Sibraogo Kiemtoré,1,2Hyacinthe Zamané,1,2Yobi Alexis Sawadogo,1Rodrigue Sansan Sib,3Evelyne Komboigo,2Ali Ouédraogo,1 and Blandine Bonané1,2
Sociodemographic characteristics of the patient
The patient was a 25-year-old woman who dropped school early and got married with a single farmer. She lived with her husband in Kongoussi, a rural commune about 100 km from Ouagadougou, the capital city of Burkina Faso. She did not have any income-generating activity. She had her first menses at 16 years old. She was third gravida and third para with three living children.
For her previous pregnancy, the date of the patient’s last menses was not known and no dating ultrasound was performed. She received prenatal care at the health center of her village, but no paraclinic investigation was carried out during her pregnancy.
On November 18th, 2018, the patient gave birth to a baby boy at health center of her village. At birth, the baby had Apgar’s score of 8/10 at the first minute, 10/10 at the 5th minute, and weighed 2780 g. The patient reported that after her last delivery her abdomen had remained large as compared to previous deliveries.
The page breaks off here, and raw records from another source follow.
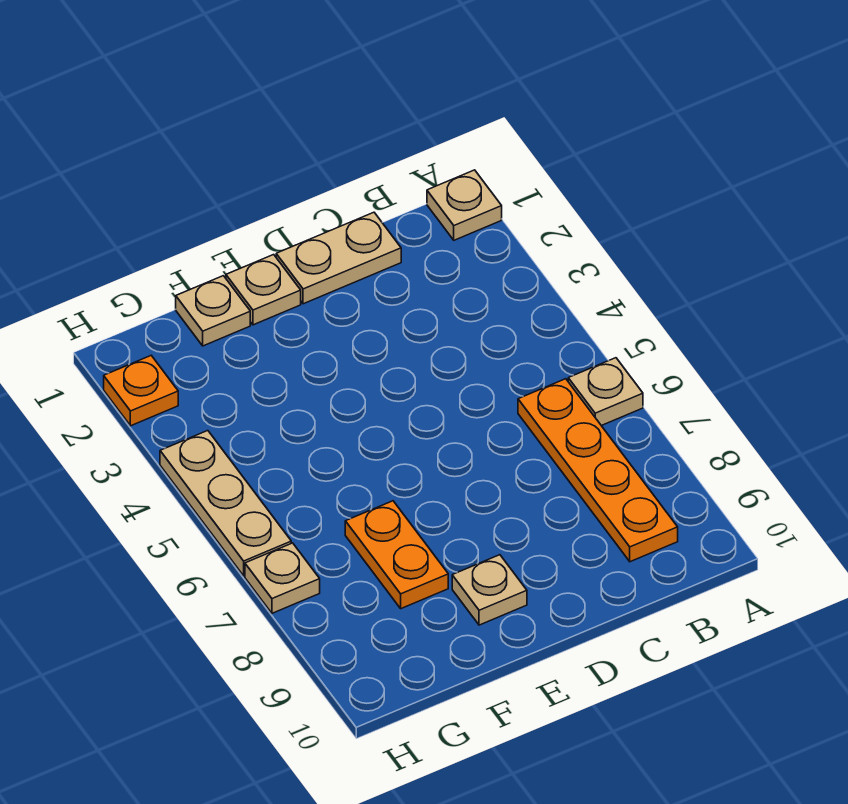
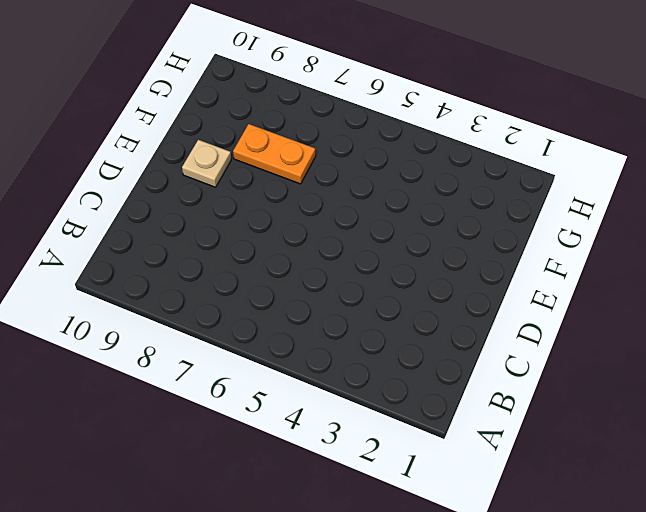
none -> tan plate A1 level 1
none -> tan plate A6 level 1

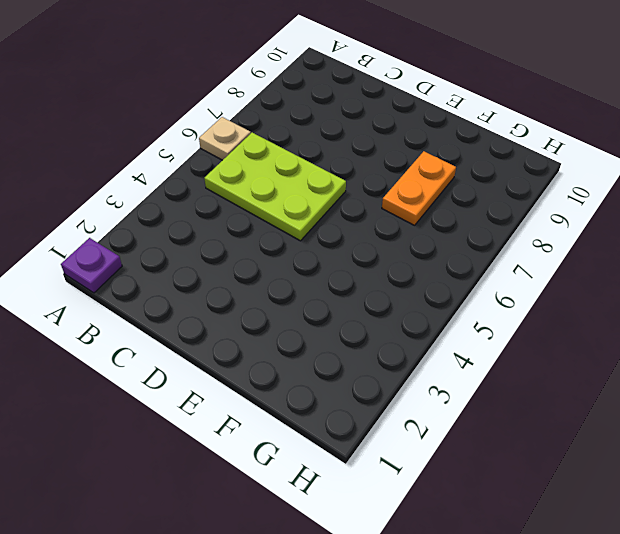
purple plate A1 level 1 -> tan plate A1 level 1
lime plate B5:D6 level 1 -> orange plate B6:B9 level 1
none -> tan plate C1:D1 level 1
none -> tan plate E1 level 1

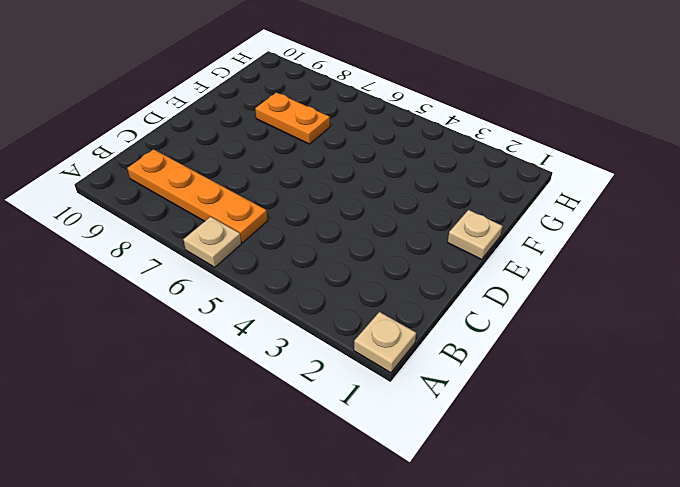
none -> tan plate C1:D1 level 1
none -> tan plate E9 level 1

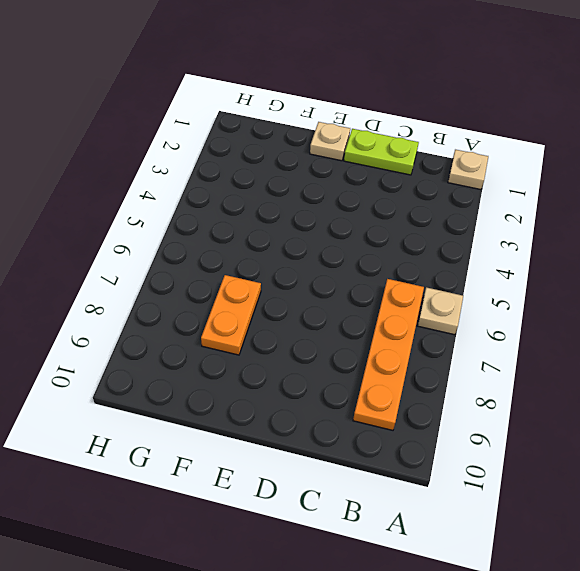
lime plate C1:D1 level 1 -> tan plate C1:D1 level 1
none -> tan plate E9 level 1
none -> tan plate F1 level 1

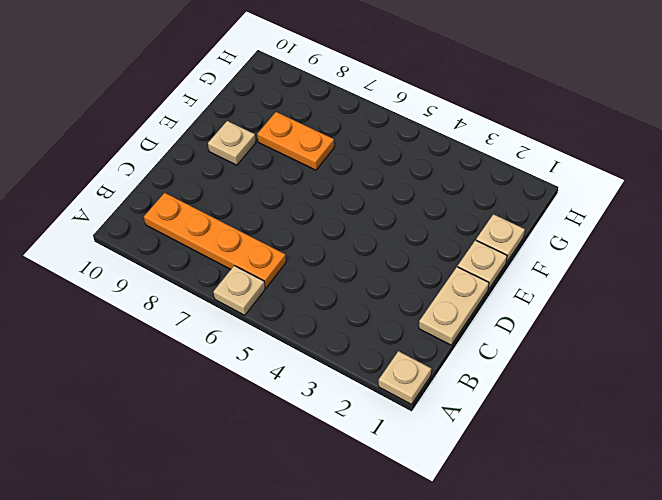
none -> orange plate H2 level 1
none -> tan plate H4:H6 level 1

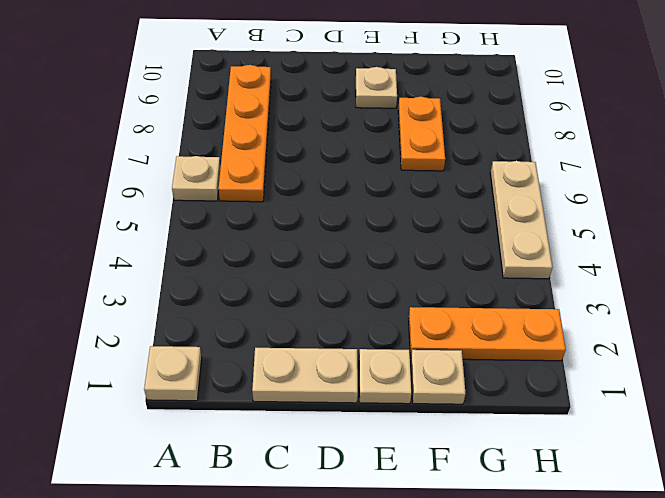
orange plate F2:H2 level 1 -> orange plate H2 level 1
none -> tan plate H7 level 1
She also said to have noticed a gradual increase in the volume of her abdomen in the days following delivery. As she unsuccessfully went through traditional care made of decoction, 10 days after giving birth, she decided to go back to the health center of her village for consultation. From this center, she was referred to the Department of Obstetrics Gynecology at Yalgado Ouedraogo University Hospital Center in Ouagadougou, 27 days after giving birth, i.e. on December 15, 2018. At admission, she was complaining of tension-type abdominal pain and was dyspnetic. She weighed 93 kg and was 167 cm tall with a temperature of 37°2 C. On inspection, the abdomen was largely distended (Fig. 1). As for the palpation, it revealed an enormous abdominopelvic mass with a dull note on percussion. The abdominal perimeter was 126 cm long.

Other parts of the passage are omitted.